From: Łukasz Walkowski <lukasz(dot)walkowski(at)homplex(dot)pl>
To: pgsql-performance(at)postgresql(dot)org
Subject: Varchar vs foreign key vs enumerator - table and index size
Date: 2013-08-31 13:35:58
Message-ID: 3AAC8AFE-E908-4AF7-ACDE-F9461B4A62D1@homplex.pl
Views: Raw Message | Whole Thread | Download mbox | Resend email
Thread:
Lists: pgsql-performance

Hi,
This is my first post on this group so welcome everyone! Currently I'm working on optimizing a quite simple database used to store events from one website. Every event is a set of data describing user behaviour. The main table that stores all events is built using schema:

Column | Type | Modifiers
-----------------+-----------------------------+-----------
id | bigint | not null
browser | character varying(255) |
created | timestamp without time zone |
eventsource | character varying(255) |
eventtype | character varying(255) |
ipaddress | character varying(255) |
objectid | bigint |
sessionid | character varying(255) |
shopids | integer[] |
source | character varying(255) |
sourceid | bigint |
supplierid | bigint |
cookieuuid | uuid |
serializeddata | bytea |
devicetype | character varying(255) |
operatingsystem | character varying(255) |

It was a quick project to play with EclipseLink, Hibernate and some Jersey Rest services, so isn't perfect. However the database became quite usefull and we decided to optimize this table as it grew quite large (128GB right now without indexes, about 630M records). There is only primary key index on this table. Here is the list of changes that I'd like to make to the table (some of them should be done from the scratch):

1. Changing ipaddress from varchar to inet - this should save some space and lower the size of potential index.
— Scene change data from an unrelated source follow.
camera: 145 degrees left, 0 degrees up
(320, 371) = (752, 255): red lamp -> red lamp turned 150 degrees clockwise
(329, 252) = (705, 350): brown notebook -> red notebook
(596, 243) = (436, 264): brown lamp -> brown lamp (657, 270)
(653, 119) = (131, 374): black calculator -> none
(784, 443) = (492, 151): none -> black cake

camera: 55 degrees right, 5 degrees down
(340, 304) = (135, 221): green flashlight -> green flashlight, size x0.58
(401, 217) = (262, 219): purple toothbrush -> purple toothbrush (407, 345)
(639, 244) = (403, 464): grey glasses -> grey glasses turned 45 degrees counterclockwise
2. Changing id for some composite id with created contained in it.

3. And this part is most interesting for me. Columns browser, eventsource, eventtype, devicetype, operatingsystem contain a small pool of strings - for example for devicetype this is set to Computer, Mobile, Tablet or Unknown. Browser is set to normalized browser name. In every case I can store those data using one of 3 different methods:

- store as varchar as it is now - nice and easy, but index on those columns is quite big and I think storing many of similar strings is waste of space.

- store only id's and join external tables as needed, for example for browsers I only need smallint key, as there is a limited number of browsers. The column browser becomes smallint and we have additional table with two columns (id, browser varchar). This should save some space on event table, but if I want name of the browser in some report I need to join tables. Second thing - on every insert there is constraint that is checked for this field and this can affect performance. I was thinking about the same strategy for the remaining fields - this would give me 5 additional tables and 5 additional constraints on event table. Browser table will have about ~100 records, eventtype and eventsource will have about 8-12 records each, devicetype - 4 records, operatingsystem - didn't really check this one, but I think something around 100 like browser.
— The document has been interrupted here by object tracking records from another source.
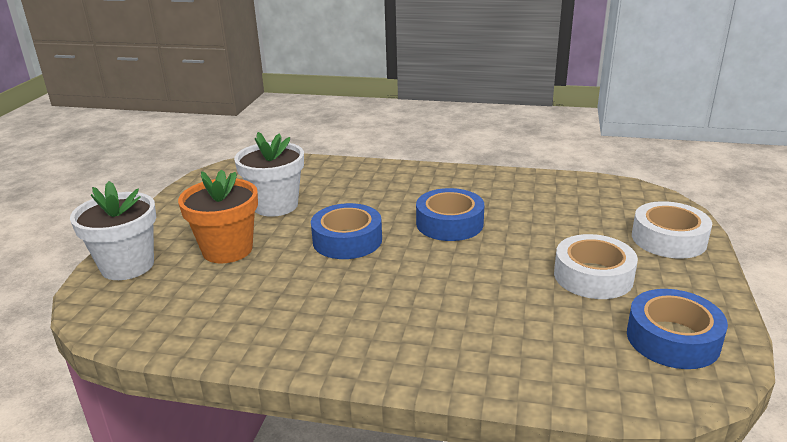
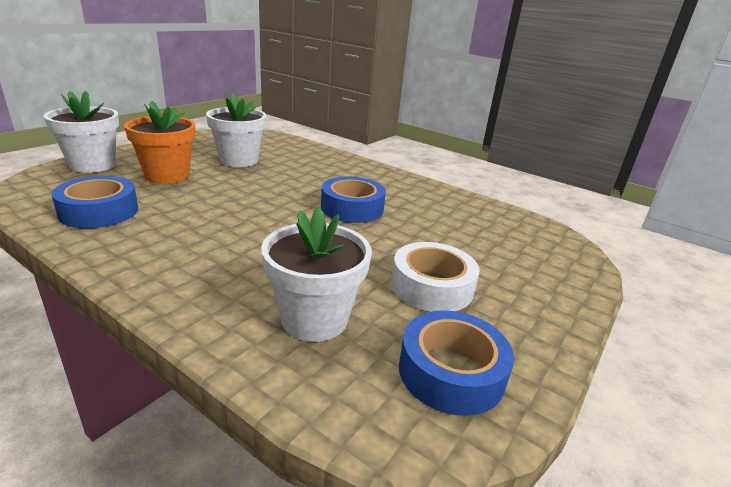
camera: 20 degrees right, 0 degrees up
(347, 240) = (257, 195): blue tape -> blue tape (99, 211)
(539, 339) = (314, 319): none -> white flower pot
(668, 239) = (547, 282): white tape -> none

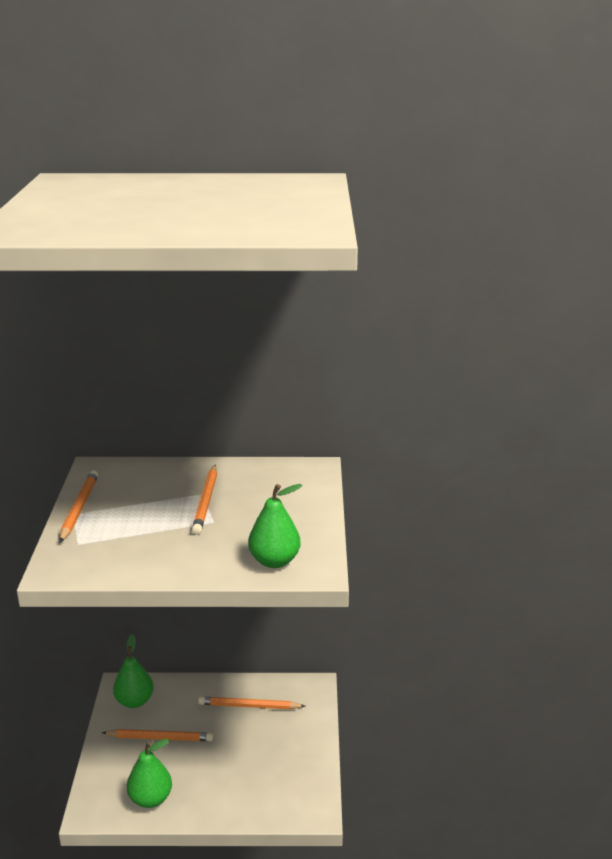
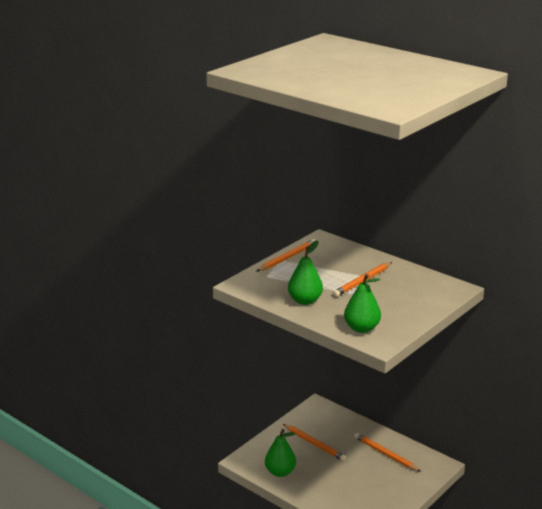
camera: 40 degrees right, 0 degrees up
(134, 701) = (318, 417): green pear -> green pear (305, 300)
- introduce enumerator type for each of the column and store those values as enumerator. This one should be the most space efficient, but it will be problematic in case of changing column values like browser or operatingsystem as altering enumerator isn't that simple.

For browser average text length is 19 characters, for eventsource and eventtype eventsource average text lenght is 24 characters. Database encoding is set to UTF8.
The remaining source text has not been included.